MONTREAL — Prime Minister Justin Trudeau said Monday he's "profoundly disappointed" in the vandals who toppled and defaced a Montreal statue of the first prime minister of Canada, as Quebec's premier promised the monument would be restored.
Trudeau told reporters in Montreal he understands the impatience of Canadians who want to see more action on racism and systemic discrimination, but said the vandalism that occurred over the weekend is not an acceptable way to express those views.
"We are a country of laws and we as a country need to respect those laws even as we seek to improve and change them," he said. "Those kinds of acts of vandalism are not advancing the path towards greater justice and equality in this country."
Montreal police said the vandals threw a rope around the sculpture of John A. Macdonald and sent it crashing to the ground, causing its head to roll off.
Police had originally said the vandals had unbolted the statue, but spokesman Jean-Pierre Brabant said Monday that their investigation revealed the statue had not been bolted to the pedestal. It was toppled and sprayed with graffiti at the end of a protest demanding cities cut police budgets.
The statue had repeatedly been vandalized in the past by critics who cite Macdonald's role in establishing the residential school system, as well as his racist comments about Indigenous peoples.
The towering bronze-and-granite statue, which was created by British artist George Edward Wade and erected in 1895, is among the most "imposing and elaborate" monuments to Canada's first prime minister, according to the city's website.

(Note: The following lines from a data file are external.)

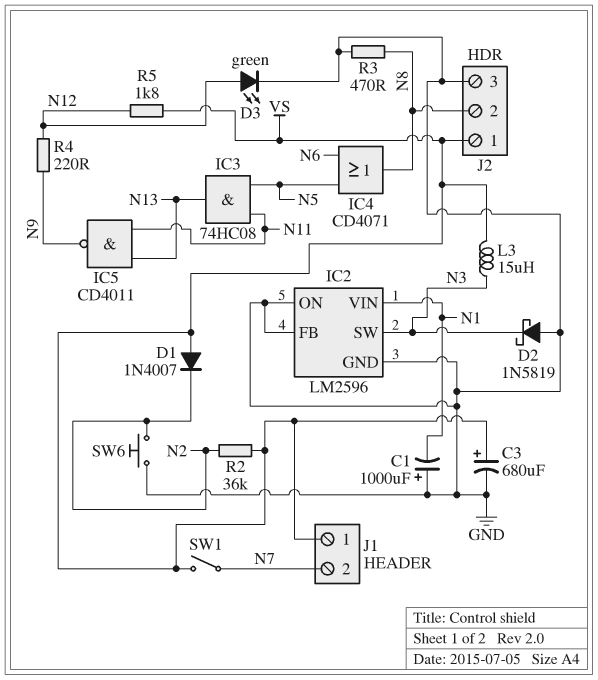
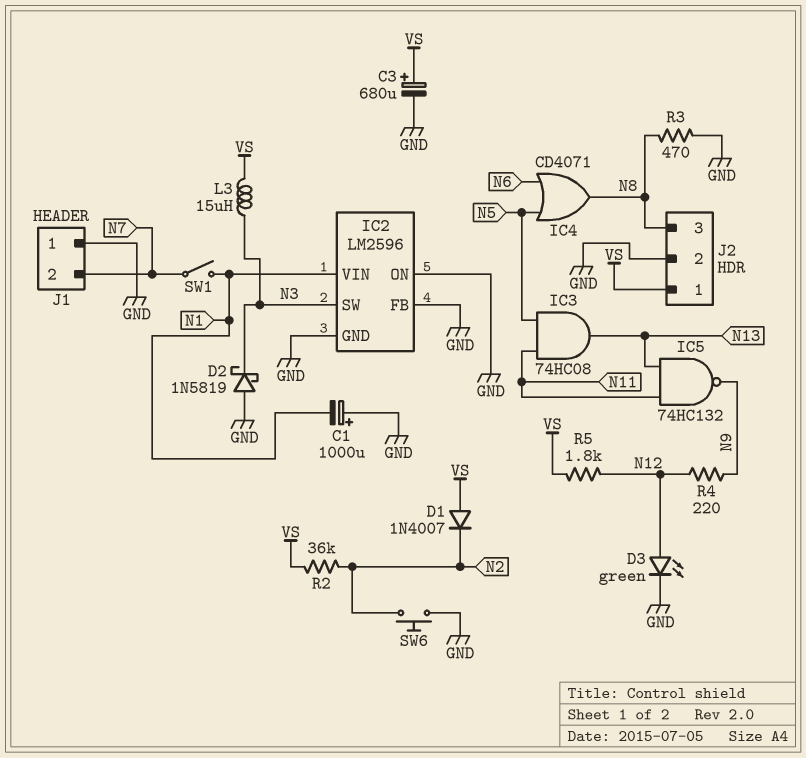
IC5: NAND CD4011 (in N11, in N13, out N9) -> NAND 74HC132 (in N11, in N13, out N9)
J1 pin 1: VS -> GND
J2 pin 2: N8 -> GND
J2 pin 3: GND -> N8
SW1: switch (N7, VS) -> switch (N1, N7)

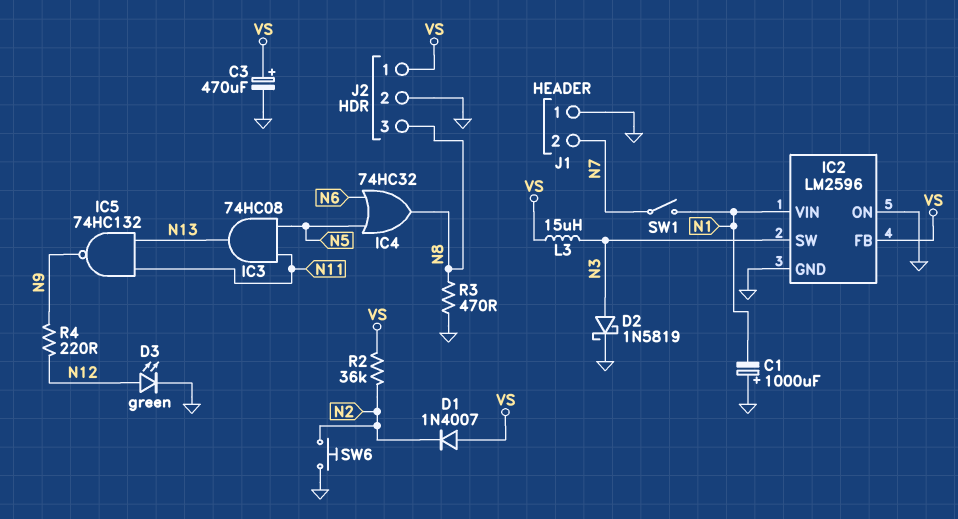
C3: 680uF (plus VS, minus GND) -> 470uF (plus VS, minus GND)
D2: schottky 1N5819 (A GND, K N3) -> schottky 1N5819 (A N3, K GND)
IC2 pin FB: GND -> VS
IC4: OR CD4071 (in N5, in N6, out N8) -> OR 74HC32 (in N5, in N6, out N8)
R5: 1.8k (N12, VS) -> none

Trudeau said Canadian society has work to do in combating systemic discrimination, and should debate the actions of past leaders and the future of monuments honouring them.

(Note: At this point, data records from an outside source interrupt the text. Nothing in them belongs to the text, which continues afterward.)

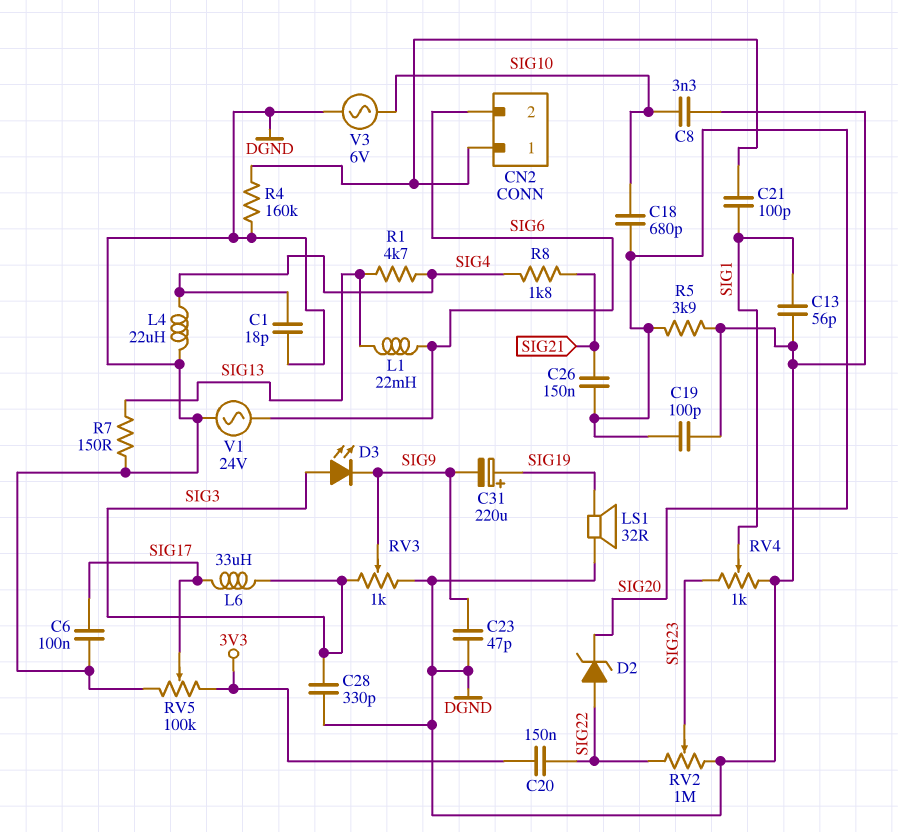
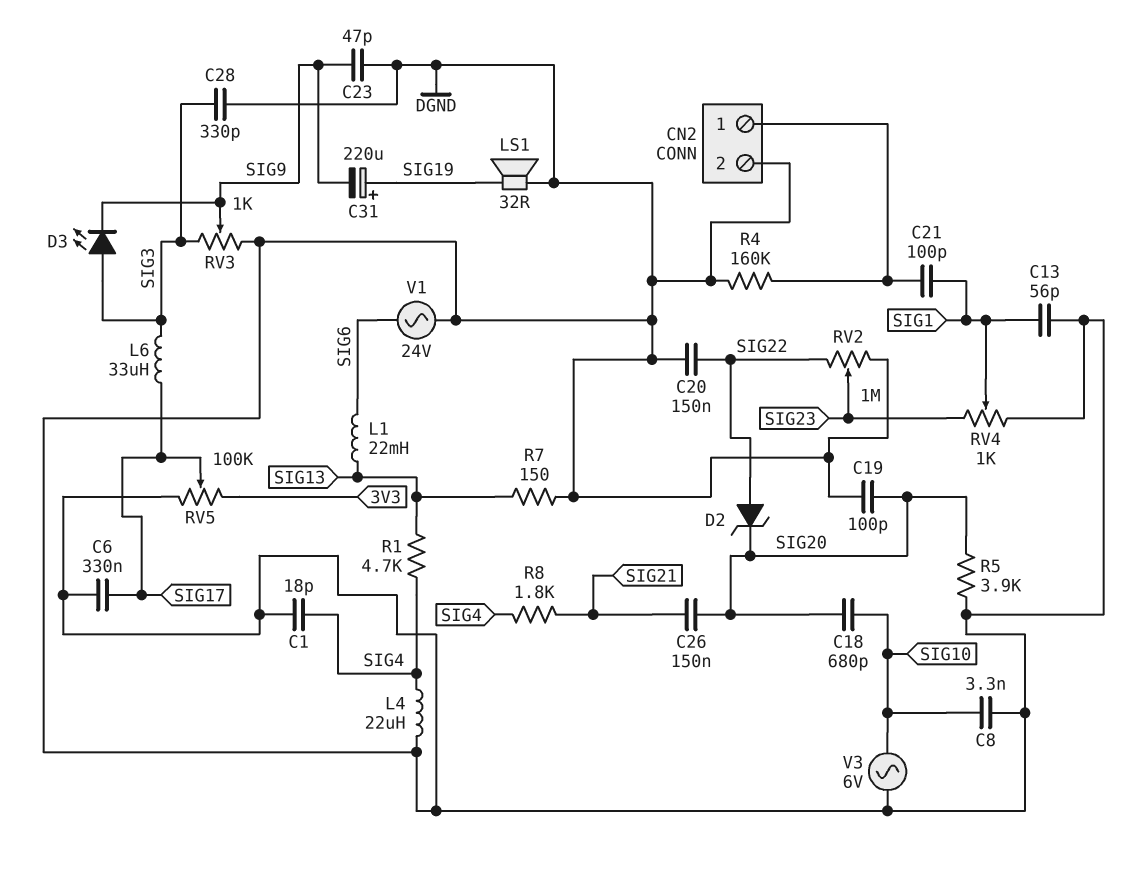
C6: 100nF (DGND, SIG17) -> 330nF (DGND, SIG17)
C20: 150nF (3V3, SIG22) -> 150nF (DGND, SIG22)
CN2 pin 2: SIG6 -> DGND

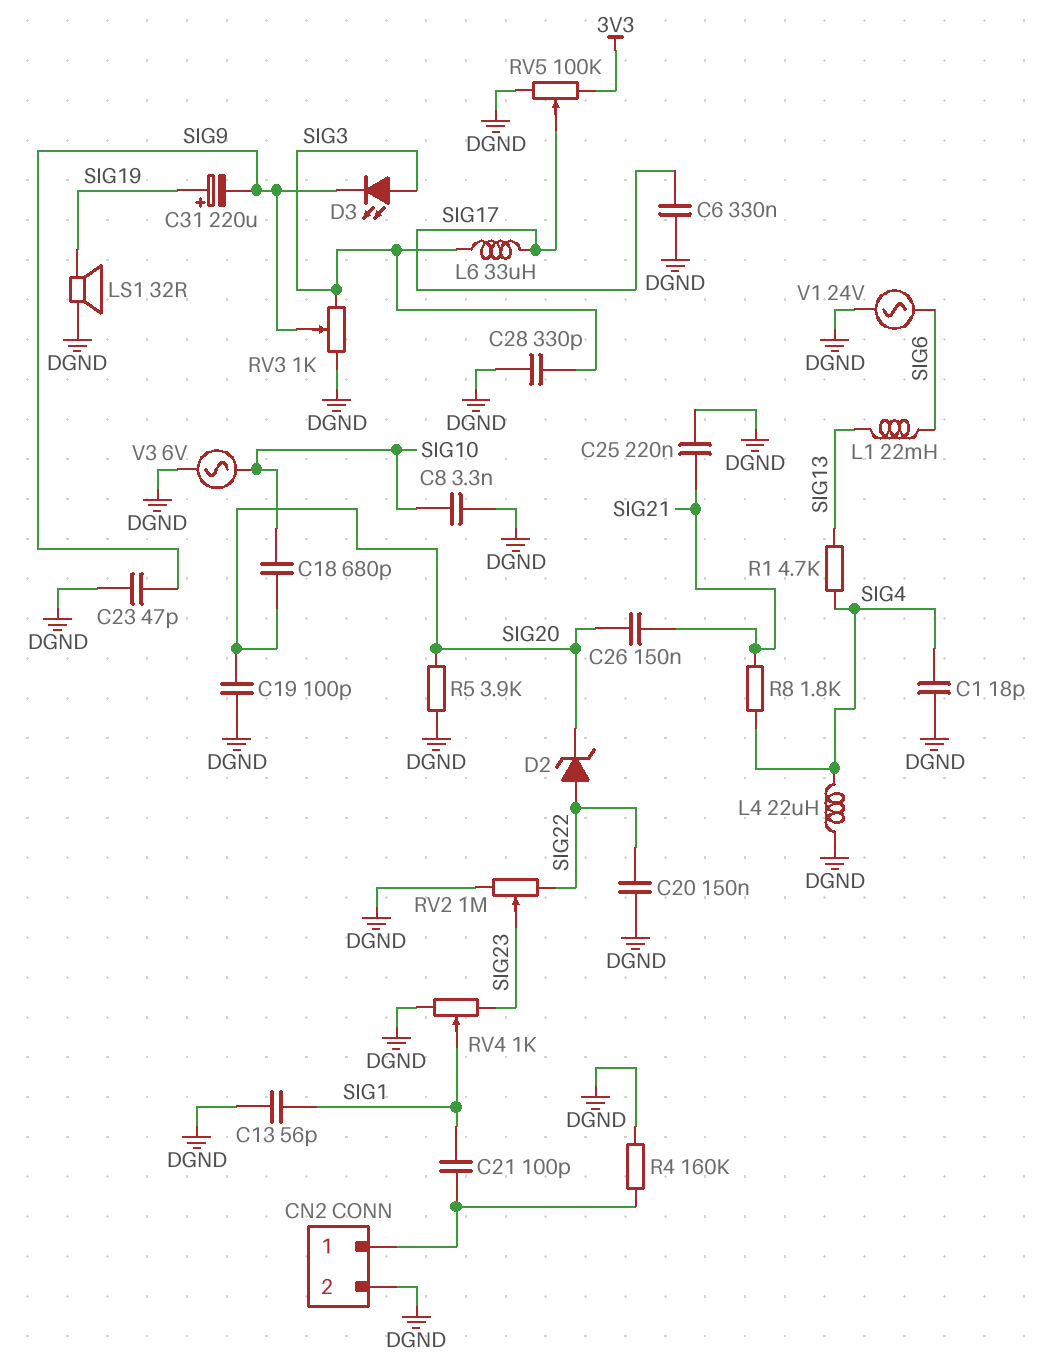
C25: none -> 220nF (DGND, SIG21)
R7: 150 (DGND, SIG13) -> none

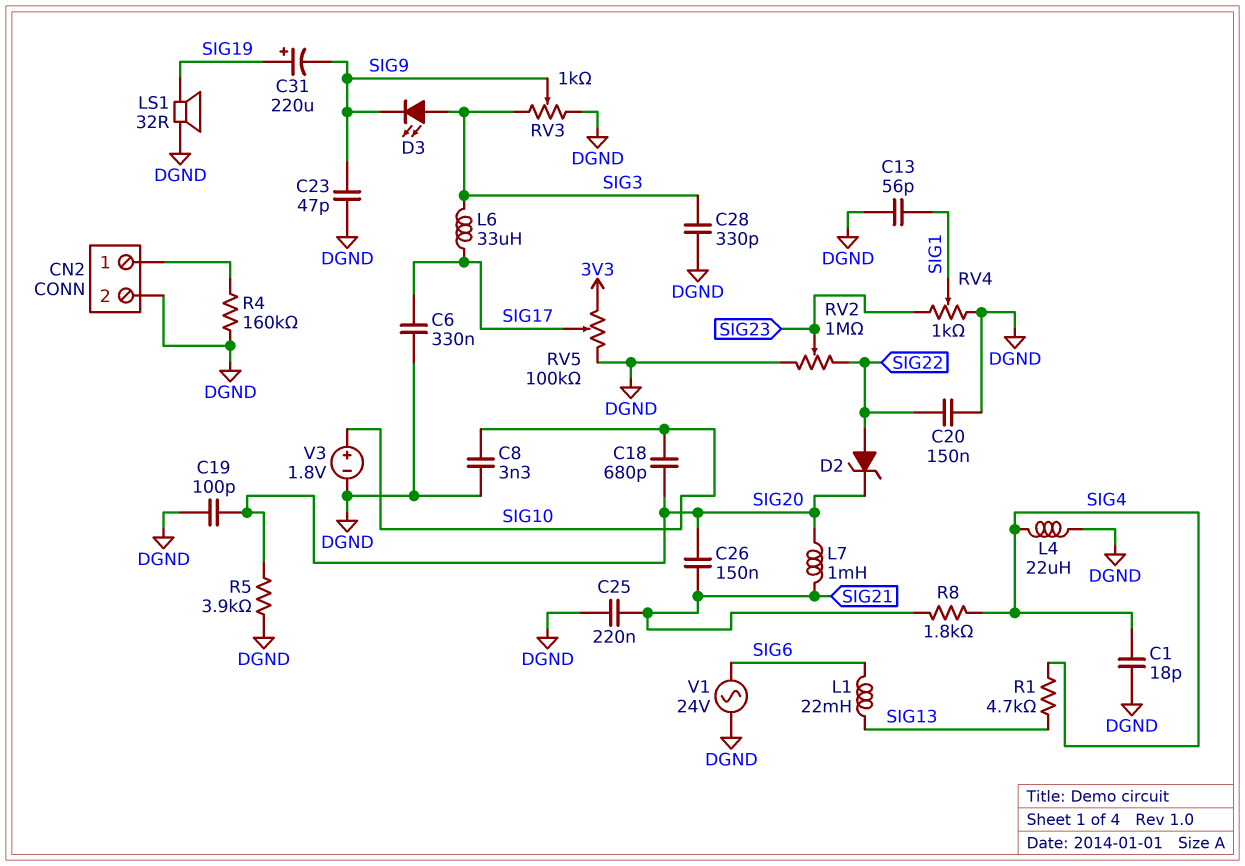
C21: 100pF (CN2/1, SIG1) -> none
L7: none -> 1mH (SIG20, SIG21)
V3: AC 6V (DGND, SIG10) -> 1.8V (plus SIG10, minus DGND)

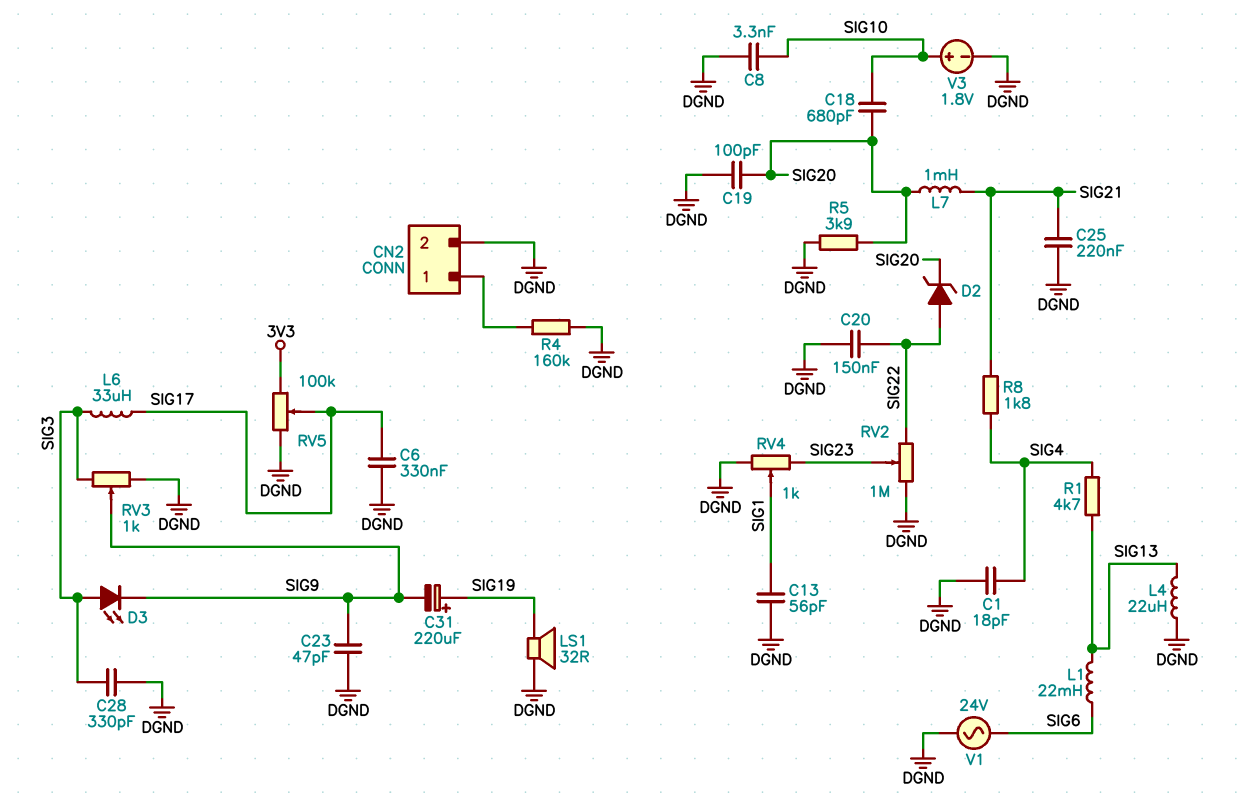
C26: 150nF (SIG20, SIG21) -> none
L4: 22uH (DGND, SIG4) -> 22uH (DGND, SIG13)

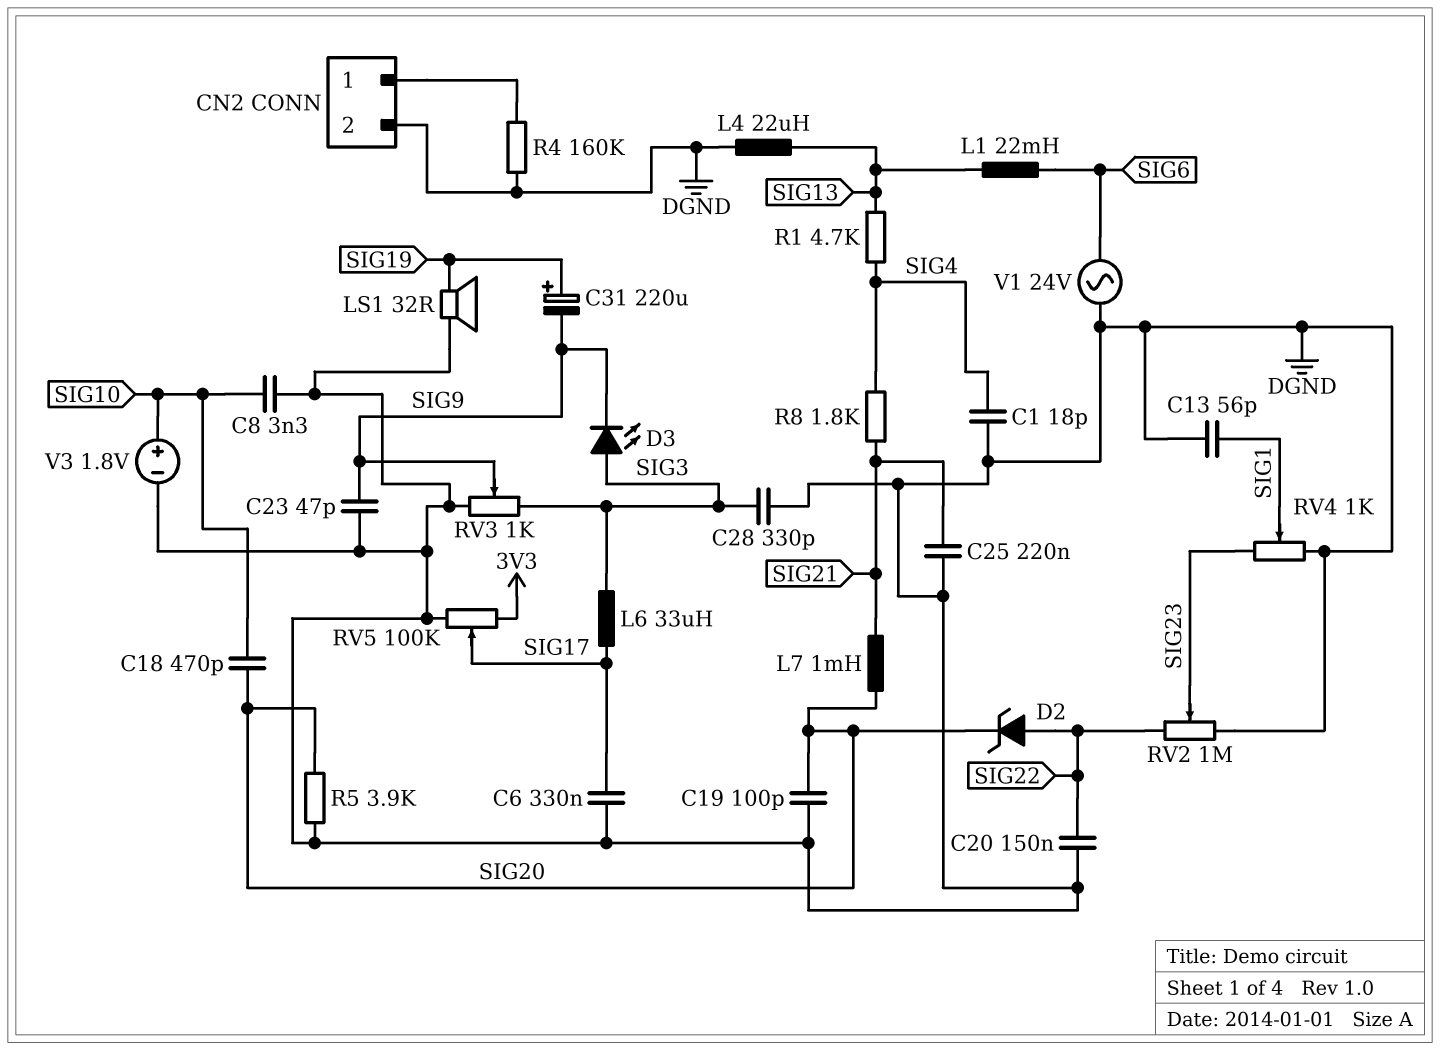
C18: 680pF (SIG10, SIG20) -> 470pF (SIG10, SIG20)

"He was our first prime minister and we have to recognize his role in the creation of the country and the world we live in, but we have to recognize where there were statements, perspectives or acts that were unacceptable," Trudeau said.

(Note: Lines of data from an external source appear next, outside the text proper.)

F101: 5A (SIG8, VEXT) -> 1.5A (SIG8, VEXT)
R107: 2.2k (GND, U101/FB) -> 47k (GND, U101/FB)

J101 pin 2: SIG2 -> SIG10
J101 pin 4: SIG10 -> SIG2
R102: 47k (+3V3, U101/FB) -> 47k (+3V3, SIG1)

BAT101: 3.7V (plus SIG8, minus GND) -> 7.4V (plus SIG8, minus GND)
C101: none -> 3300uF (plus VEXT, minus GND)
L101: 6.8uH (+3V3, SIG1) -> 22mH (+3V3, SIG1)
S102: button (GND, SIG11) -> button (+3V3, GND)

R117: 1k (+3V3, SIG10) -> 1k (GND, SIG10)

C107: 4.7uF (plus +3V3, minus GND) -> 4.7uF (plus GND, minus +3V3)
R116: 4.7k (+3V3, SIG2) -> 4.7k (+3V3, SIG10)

But he said the decision on how to move forward needs to be made collectively, and not by a small group acting illegally.
Quebec Premier Francois Legault also condemned the vandalism Monday, telling reporters the statue would be repaired and put back.
"Of course, we need to fight against racism, but that's not the way to do it," Legault said. "We have to respect the history."
Montreal Mayor Valerie Plante has said the city's public art department will oversee the restoration of the sculpture.
Brabant said no arrests have been made, but police were checking video footage in the hopes of identifying the perpetrators.
He said while police were on the scene when the statue was toppled, they did not intervene. "Because it was done as quickly as it was, we were able to react to the mischief but not prevent the mischief," he said in a phone interview.
Brabant said the officers were unable to catch the perpetrators, who disappeared into the crowd of demonstrators leaving the protest.
The vandals, if found, could be charged with mischief, he said.